There’s a story floating around about early Twitter, back when they only had a couple of hundred users. Possibly apocryphal. The way Eric Ries tells it, their tiny user base was so embarrassing to them that they decided to offer a bunch of investors their money back, or what was left of it. “This isn’t working,” they must have thought.

More than one investor decided to cut their losses and took their investment off the table.

Thing is: if anybody would have bothered to look at Twitter’s per-user numbers it would have been immediately obvious that Twitter was destined to be a success. Sure, they only had a couple of hundred users, but those users were using the service obsessively. Obsession is a good indicator for a product that works. Twitter just needed to find a way to grow the product. And they did find a way to grow it, and those early investors who backed out are probably still kicking themselves in the head.
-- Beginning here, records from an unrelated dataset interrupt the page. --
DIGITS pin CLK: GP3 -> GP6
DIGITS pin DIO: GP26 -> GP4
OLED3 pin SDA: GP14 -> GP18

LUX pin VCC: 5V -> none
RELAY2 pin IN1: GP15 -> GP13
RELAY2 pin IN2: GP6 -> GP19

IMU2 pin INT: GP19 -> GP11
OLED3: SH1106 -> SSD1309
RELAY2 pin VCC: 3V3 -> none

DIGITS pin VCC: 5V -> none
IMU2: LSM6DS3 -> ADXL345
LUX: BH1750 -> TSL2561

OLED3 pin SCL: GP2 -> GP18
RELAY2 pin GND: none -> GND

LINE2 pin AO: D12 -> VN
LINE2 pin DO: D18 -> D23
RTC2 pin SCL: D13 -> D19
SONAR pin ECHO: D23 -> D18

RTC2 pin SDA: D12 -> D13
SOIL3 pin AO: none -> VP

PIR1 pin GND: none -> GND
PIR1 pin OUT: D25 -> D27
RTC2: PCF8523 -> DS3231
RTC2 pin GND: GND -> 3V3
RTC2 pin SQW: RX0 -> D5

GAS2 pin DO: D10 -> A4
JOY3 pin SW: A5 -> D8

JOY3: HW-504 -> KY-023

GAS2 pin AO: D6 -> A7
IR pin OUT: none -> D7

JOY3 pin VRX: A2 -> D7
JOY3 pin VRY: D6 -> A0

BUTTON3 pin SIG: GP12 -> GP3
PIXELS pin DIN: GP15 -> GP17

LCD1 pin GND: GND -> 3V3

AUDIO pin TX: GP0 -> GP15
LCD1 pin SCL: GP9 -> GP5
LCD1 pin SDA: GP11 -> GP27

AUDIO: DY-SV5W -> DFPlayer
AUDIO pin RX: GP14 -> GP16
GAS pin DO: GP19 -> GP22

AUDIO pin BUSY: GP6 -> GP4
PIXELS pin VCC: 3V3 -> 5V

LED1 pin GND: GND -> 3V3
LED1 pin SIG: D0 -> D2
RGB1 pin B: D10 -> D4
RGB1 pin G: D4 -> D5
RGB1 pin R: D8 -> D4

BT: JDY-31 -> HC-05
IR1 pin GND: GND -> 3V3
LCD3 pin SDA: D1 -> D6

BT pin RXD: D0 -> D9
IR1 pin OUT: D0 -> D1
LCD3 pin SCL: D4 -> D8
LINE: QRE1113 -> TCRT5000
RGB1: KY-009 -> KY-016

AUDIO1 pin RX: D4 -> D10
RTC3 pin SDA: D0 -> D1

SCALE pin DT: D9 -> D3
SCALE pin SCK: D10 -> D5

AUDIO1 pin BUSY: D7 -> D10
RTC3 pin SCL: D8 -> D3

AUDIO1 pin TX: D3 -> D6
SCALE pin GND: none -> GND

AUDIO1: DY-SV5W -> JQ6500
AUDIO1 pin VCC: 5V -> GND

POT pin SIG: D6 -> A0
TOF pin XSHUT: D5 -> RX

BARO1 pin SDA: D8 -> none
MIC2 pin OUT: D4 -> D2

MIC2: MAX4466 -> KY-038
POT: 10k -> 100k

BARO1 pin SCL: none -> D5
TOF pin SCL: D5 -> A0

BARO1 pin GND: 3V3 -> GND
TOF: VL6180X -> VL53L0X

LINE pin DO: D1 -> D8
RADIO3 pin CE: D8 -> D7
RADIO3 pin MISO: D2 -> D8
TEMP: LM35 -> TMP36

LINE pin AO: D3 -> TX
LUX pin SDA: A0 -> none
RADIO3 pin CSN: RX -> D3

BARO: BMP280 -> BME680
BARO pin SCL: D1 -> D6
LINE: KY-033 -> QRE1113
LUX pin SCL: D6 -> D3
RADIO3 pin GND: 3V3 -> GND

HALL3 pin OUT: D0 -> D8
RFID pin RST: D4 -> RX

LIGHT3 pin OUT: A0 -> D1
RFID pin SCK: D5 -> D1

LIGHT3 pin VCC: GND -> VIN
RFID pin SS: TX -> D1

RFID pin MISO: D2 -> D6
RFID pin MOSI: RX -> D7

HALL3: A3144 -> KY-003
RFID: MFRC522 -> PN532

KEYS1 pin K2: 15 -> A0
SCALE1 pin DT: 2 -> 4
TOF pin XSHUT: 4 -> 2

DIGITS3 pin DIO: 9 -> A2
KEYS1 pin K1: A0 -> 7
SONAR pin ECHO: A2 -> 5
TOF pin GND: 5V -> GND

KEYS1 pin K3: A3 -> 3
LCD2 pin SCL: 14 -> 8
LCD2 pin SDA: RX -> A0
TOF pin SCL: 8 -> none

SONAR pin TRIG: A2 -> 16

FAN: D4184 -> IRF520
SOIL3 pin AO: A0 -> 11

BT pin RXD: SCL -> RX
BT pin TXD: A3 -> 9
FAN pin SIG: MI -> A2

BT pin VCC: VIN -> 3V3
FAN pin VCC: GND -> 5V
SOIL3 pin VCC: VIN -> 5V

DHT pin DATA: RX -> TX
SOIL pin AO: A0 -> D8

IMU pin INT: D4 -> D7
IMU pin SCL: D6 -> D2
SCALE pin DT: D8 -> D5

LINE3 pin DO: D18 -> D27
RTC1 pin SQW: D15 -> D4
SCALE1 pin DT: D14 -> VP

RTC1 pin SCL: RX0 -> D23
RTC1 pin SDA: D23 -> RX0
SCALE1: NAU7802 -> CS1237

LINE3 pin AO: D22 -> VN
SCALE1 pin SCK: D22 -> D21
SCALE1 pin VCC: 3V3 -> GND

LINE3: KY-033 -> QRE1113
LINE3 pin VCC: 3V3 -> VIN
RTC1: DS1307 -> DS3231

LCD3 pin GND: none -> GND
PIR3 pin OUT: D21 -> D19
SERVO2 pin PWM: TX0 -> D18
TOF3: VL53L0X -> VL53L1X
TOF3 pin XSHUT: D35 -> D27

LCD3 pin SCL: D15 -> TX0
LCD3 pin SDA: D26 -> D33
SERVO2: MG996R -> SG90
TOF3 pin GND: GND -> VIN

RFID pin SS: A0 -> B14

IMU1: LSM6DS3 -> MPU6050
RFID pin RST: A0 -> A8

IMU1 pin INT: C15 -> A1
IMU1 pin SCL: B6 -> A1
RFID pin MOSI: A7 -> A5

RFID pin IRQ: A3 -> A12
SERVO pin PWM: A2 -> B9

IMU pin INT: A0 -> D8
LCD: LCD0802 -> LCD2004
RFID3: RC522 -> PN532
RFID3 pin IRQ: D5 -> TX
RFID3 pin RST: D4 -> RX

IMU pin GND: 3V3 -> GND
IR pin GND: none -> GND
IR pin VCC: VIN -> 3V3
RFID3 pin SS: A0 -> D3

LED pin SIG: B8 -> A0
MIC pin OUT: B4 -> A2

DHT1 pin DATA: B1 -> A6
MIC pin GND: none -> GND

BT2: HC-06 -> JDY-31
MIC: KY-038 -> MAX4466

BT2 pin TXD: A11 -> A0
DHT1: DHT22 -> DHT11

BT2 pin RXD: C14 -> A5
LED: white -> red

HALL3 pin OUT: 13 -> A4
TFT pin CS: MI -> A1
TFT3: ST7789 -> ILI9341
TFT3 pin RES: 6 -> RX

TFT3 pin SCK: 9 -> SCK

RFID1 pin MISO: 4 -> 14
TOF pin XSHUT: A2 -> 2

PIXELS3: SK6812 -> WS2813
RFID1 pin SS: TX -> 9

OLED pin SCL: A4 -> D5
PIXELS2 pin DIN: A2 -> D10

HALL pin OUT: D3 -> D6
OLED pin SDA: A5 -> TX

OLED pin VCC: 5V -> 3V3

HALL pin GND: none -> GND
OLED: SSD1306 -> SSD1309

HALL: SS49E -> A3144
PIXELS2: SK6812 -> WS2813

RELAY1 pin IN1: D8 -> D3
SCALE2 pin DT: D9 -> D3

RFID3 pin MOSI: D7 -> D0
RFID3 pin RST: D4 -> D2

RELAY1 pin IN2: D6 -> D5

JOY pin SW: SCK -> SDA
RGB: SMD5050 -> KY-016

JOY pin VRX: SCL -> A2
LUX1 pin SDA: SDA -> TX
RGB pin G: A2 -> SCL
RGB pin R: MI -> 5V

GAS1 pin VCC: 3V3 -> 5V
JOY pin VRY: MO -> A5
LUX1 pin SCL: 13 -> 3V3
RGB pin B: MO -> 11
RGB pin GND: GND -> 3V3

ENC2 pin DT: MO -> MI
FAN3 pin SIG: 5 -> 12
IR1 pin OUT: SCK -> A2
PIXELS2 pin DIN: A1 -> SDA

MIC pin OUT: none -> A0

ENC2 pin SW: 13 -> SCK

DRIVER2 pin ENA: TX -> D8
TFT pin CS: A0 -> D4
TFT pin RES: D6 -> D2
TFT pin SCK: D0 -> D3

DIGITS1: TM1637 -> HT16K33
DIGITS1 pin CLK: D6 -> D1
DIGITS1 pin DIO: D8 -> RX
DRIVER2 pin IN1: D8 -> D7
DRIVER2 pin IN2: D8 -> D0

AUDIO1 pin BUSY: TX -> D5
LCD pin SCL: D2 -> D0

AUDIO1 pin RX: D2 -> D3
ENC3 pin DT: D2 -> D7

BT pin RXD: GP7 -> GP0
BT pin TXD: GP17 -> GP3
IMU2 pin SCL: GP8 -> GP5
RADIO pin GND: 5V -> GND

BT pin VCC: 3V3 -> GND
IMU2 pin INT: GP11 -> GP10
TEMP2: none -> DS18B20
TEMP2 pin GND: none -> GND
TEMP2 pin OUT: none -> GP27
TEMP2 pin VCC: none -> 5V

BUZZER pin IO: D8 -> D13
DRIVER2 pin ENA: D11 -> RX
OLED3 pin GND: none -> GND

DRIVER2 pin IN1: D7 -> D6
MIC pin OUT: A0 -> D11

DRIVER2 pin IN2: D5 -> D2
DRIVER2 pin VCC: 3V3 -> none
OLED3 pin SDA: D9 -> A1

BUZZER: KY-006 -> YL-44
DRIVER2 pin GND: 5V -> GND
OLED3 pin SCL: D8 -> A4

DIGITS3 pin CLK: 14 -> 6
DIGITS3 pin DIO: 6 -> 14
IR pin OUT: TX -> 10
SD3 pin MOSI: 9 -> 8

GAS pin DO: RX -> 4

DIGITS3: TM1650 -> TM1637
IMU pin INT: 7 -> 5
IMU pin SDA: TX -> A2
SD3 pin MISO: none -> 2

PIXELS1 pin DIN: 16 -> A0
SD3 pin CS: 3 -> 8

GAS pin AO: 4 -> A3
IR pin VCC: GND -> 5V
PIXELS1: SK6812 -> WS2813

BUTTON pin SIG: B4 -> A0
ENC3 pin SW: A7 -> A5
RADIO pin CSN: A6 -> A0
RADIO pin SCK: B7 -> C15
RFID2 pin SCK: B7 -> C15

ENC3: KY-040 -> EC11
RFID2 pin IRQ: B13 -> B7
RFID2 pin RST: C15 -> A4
(If intrigue is your thing, another account says Twitter knew full well that they had something special in their hands, and used poor initial adoption as a way to trick investors to back out, leaving more stock in the founders’ hands.)

Early Facebook was different. Zuck didn’t care about pageviews, he cared about how many people with a Facebook account were active on a daily basis. He cared about likes, not pageviews, if you will. If you have active, loyal users, your customer lifetime value is going to be huge, meaning you can mess up in hundreds of different ways and still turn a profit. You can spend tons of cash on acquiring new users and still come out ahead. You can worry about monetization later, which is what Facebook did: if your users stick around, there’s no rush. Optimizing for retention is what allowed Facebook to become what it is today.

The news industry is like early Twitter when we should be like early Facebook.

Silicon Valley startups have gotten incredibly savvy about making data-driven decisions. The news industry has not. This post is the first in a series that hopes to translate the Valley’s wisdom into something that makes sense for journalism. Posts number two and number three are already up.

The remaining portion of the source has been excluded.